Not all packet loss is created equal. In particular, losing a SYN can really ruin your day - or at least the next 3 seconds which can feel like all day. Most Operating Systems take 3 seconds of waiting before retrying the SYN. Most other timeouts are dynamically scaled to the network conditions, but not the SYN. It is generally hardcoded. And on most of today's networks 3 seconds is an eternity.
So, in FF we took a page from Chrome's book and said if Firefox has been waiting for 250ms (configurable via network.http.connection-retry-timeout) then start a second connection in parallel with that first one. Assuming you've got .25% packet loss and general independence between packets spaced that far apart the approach turns the 3 second pause from a 1 in 400 event into a 1 in 16,000 event. That is pretty much the difference between "kinda annoying" and "didn't notice". It's a good idea - if you hate it for whatever reason just set the pref to 0 to disable it.

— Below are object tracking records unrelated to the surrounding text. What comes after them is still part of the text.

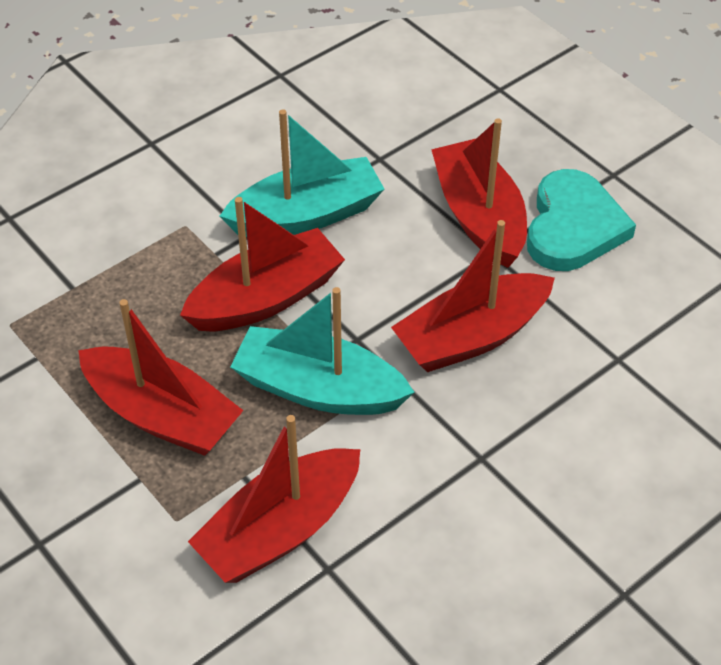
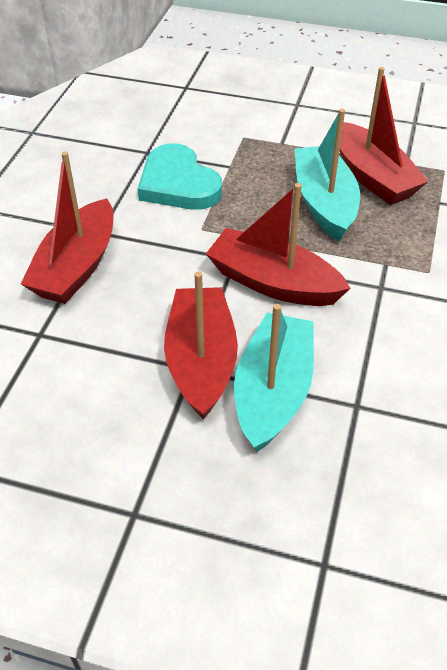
red boat: 5 -> 4

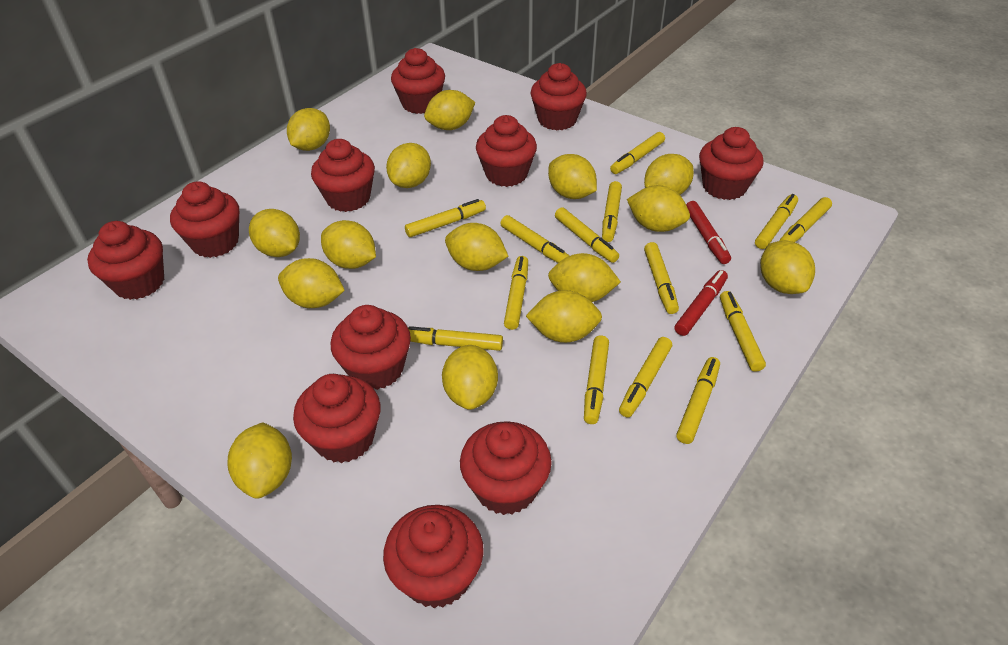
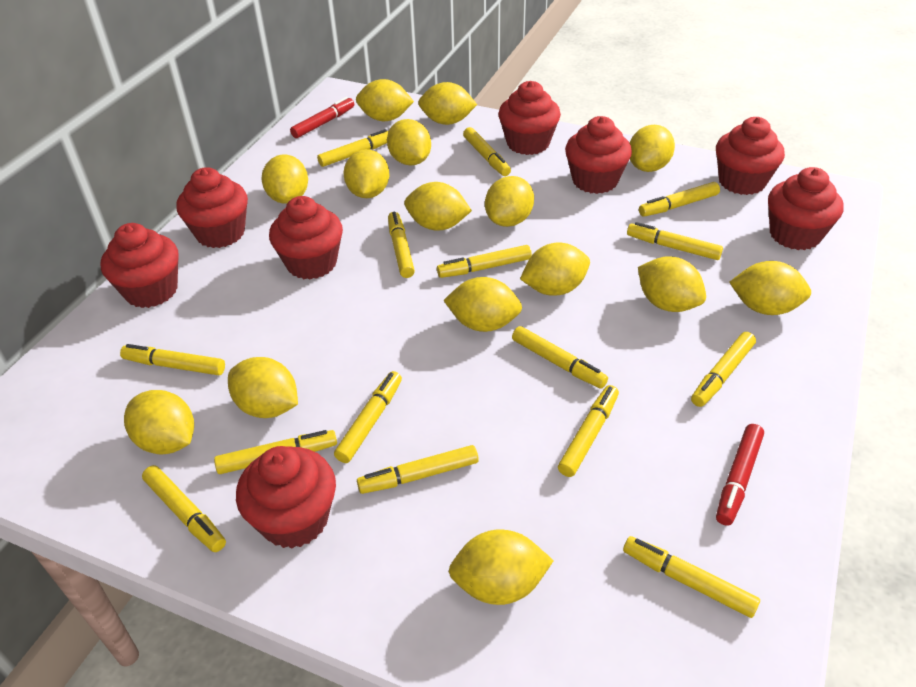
red cupcake: 11 -> 8
yellow marker: 14 -> 15

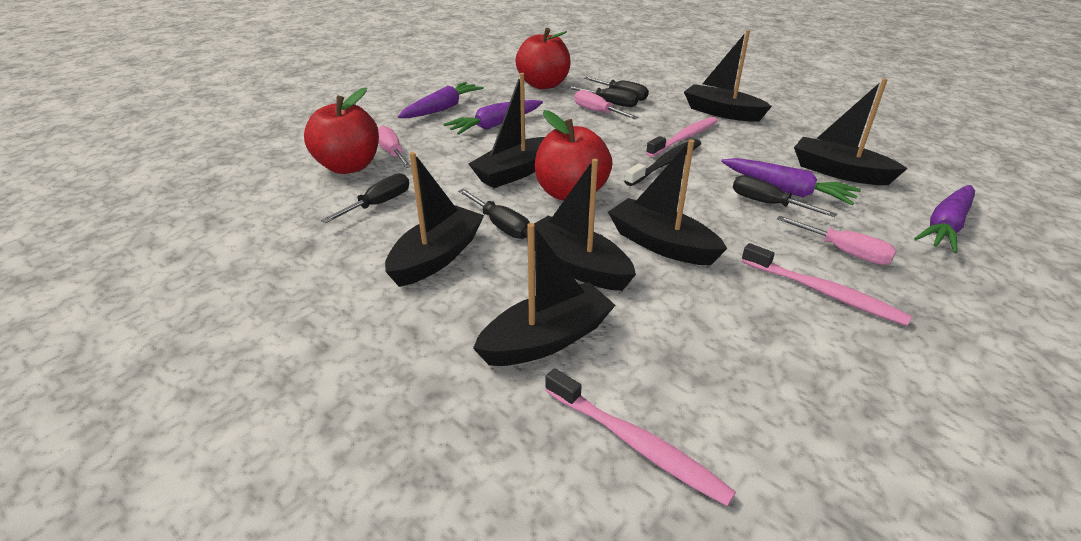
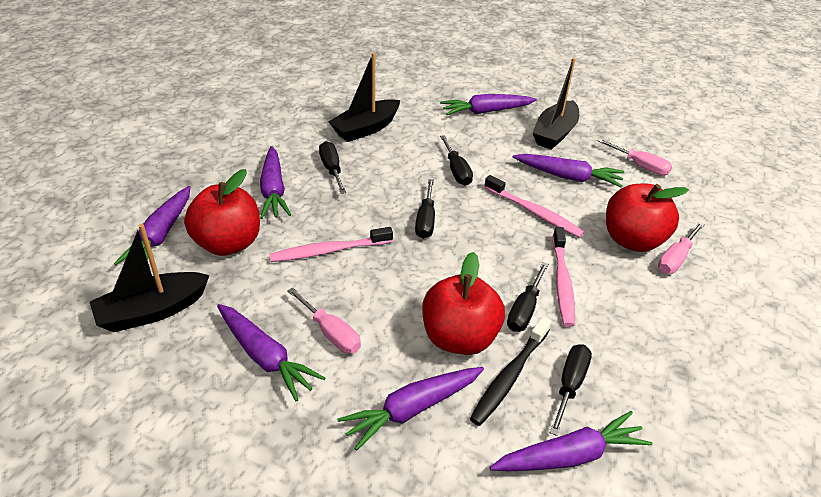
black boat: 7 -> 3
purple carrot: 4 -> 7

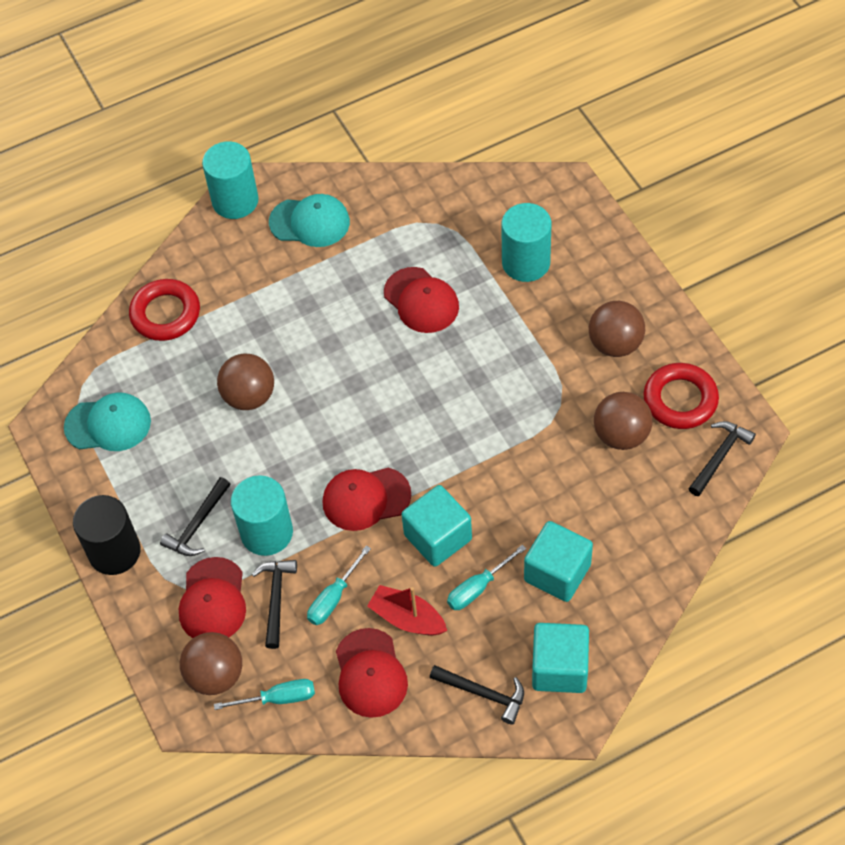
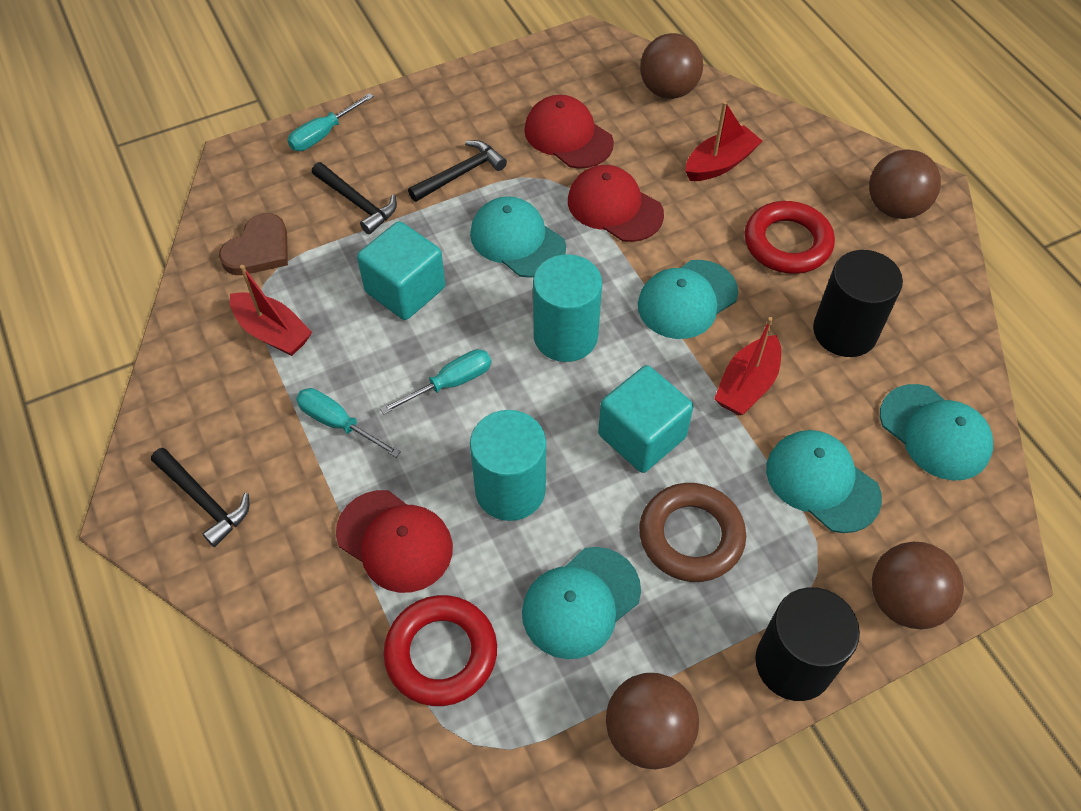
black cylinder: 1 -> 2
black hammer: 4 -> 3
brown heart: 0 -> 1
brown ring: 0 -> 1
red boat: 1 -> 3
red cap: 4 -> 3
turquoise cap: 2 -> 5
turquoise cube: 3 -> 2
turquoise cylinder: 3 -> 2

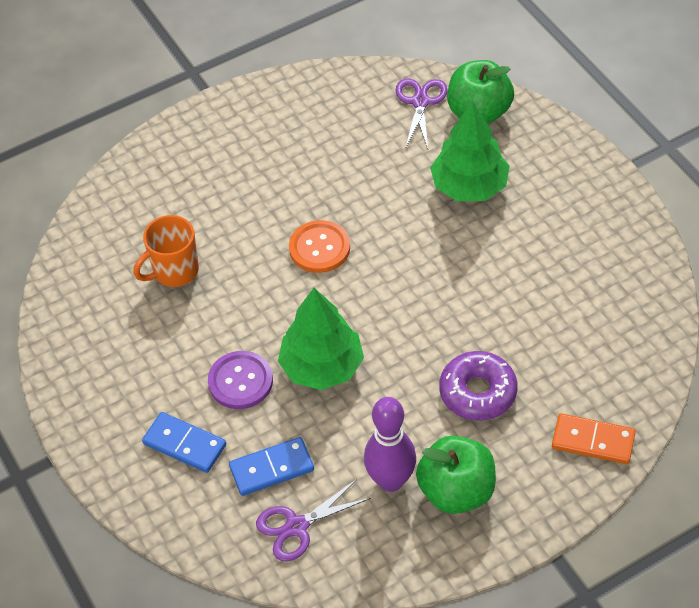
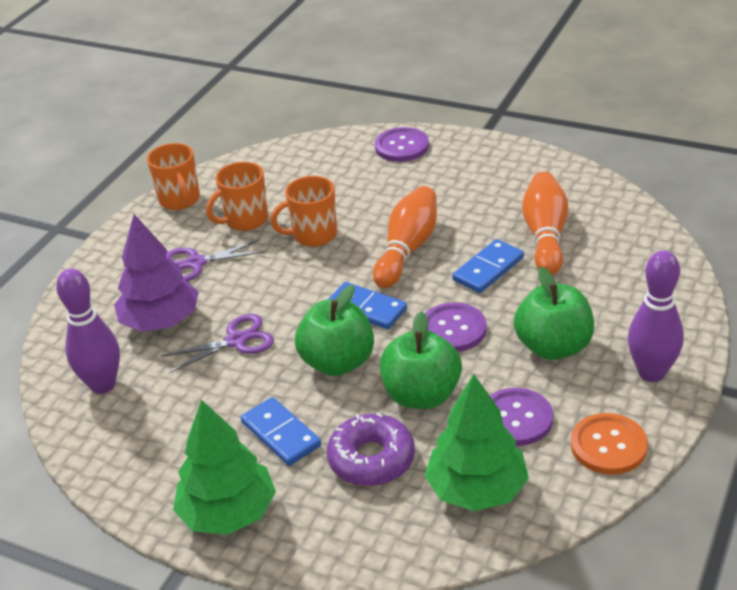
blue domino: 2 -> 3
green apple: 2 -> 3
orange bowling pin: 0 -> 2
orange domino: 1 -> 0
orange mug: 1 -> 3
purple bowling pin: 1 -> 2
purple button: 1 -> 3
purple tree: 0 -> 1

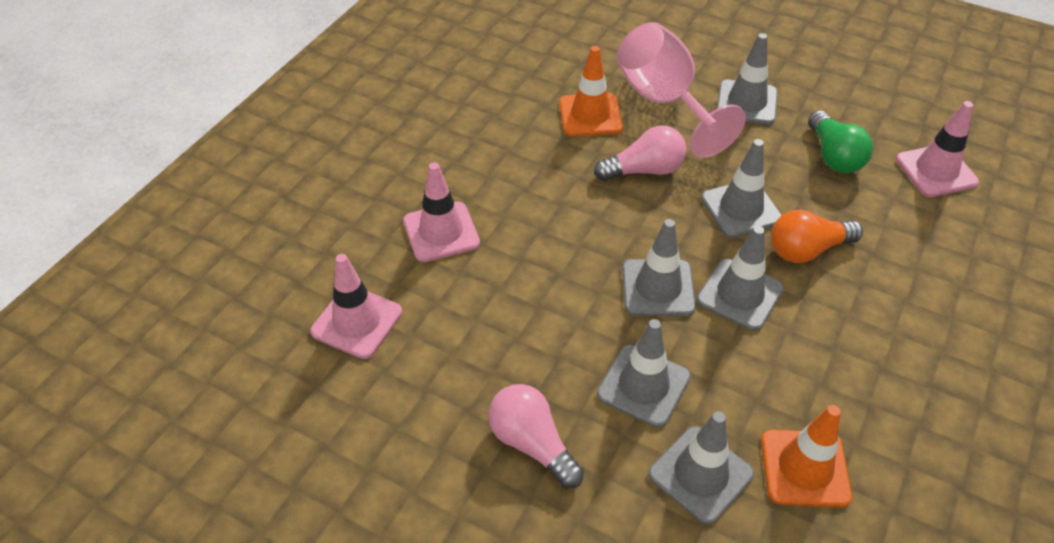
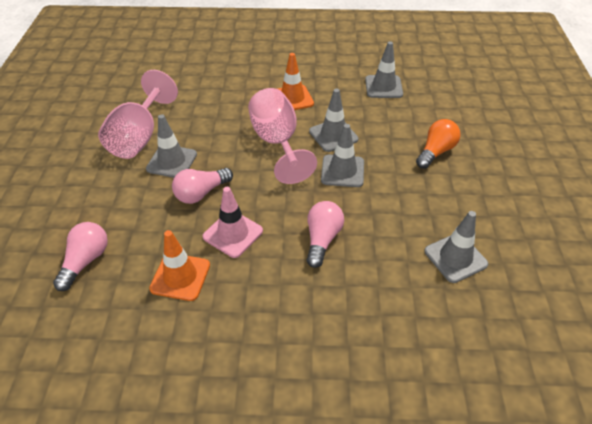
green light bulb: 1 -> 0
grey traffic cone: 6 -> 5
pink goblet: 1 -> 2
pink light bulb: 2 -> 3
pink traffic cone: 3 -> 1

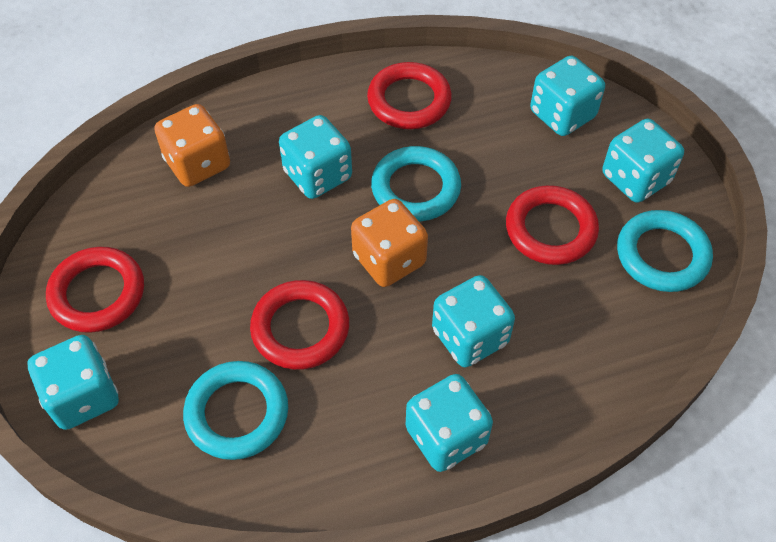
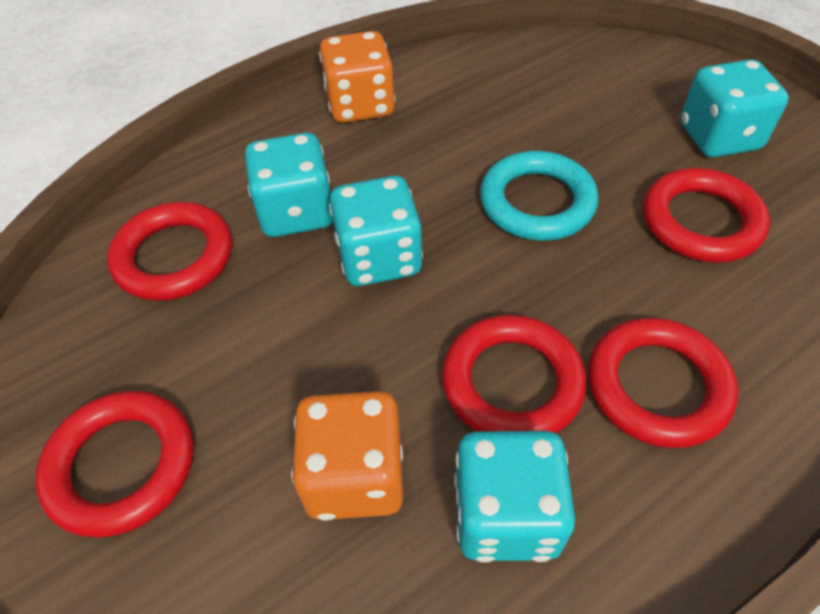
red ring: 4 -> 5
turquoise dice: 6 -> 4
turquoise ring: 3 -> 1

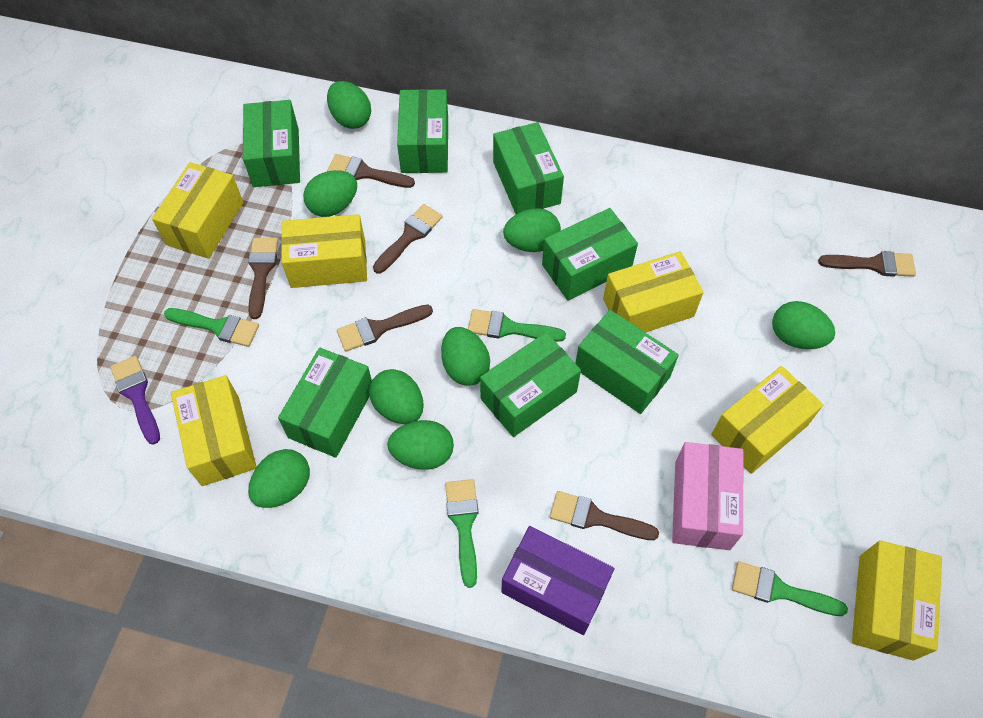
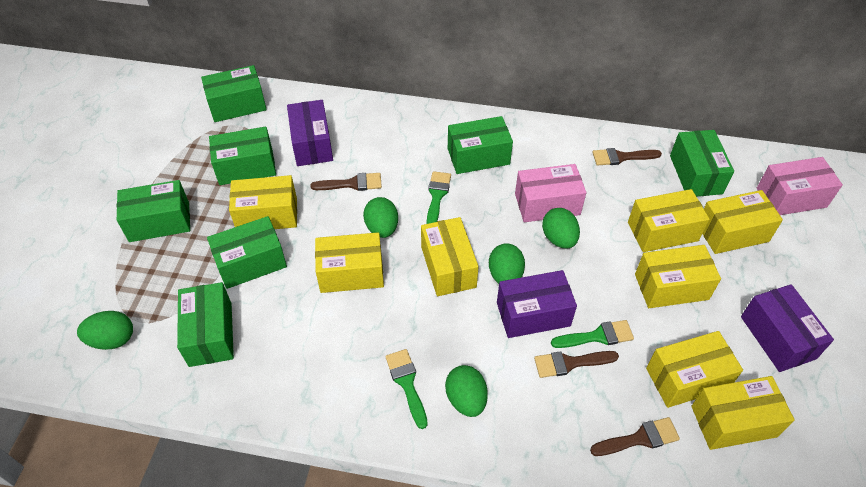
brown brush: 6 -> 4
green brush: 4 -> 3
green egg: 8 -> 5
pink box: 1 -> 2
purple box: 1 -> 3
purple brush: 1 -> 0
yellow box: 6 -> 8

Taking the idea one step further, if we create two connections because of this timer and they actually both end up completing obviously only one can be used immediately. But we cache the other one as if it were a persistent connection - and then when you need it (which you probably will) you don't have to wait for the handshake at all. It is essentially a prefetched TCP connection. On my desktop, I run with an especially low timer so that any site with a > 100ms RTT benefits from this and its great!
You can see this effect below, using mnot's cool htracr, on the second connection. Note how there is no request placed on it as soon as it is live (the request is the red dot at the top of the grey rectangle - the rectangle represents the connection), but one follows shortly thereafter without having to do a handshake. That's an RTT saved!
You will be able to enjoy this feature in FF 4.0 Beta 9. A buggy version of it is actually included in Beta 8 but disabled behind the pref mentioned above. Feel free to enable and play with it before Beta 9 if you don't mind a connection freeze once in a while.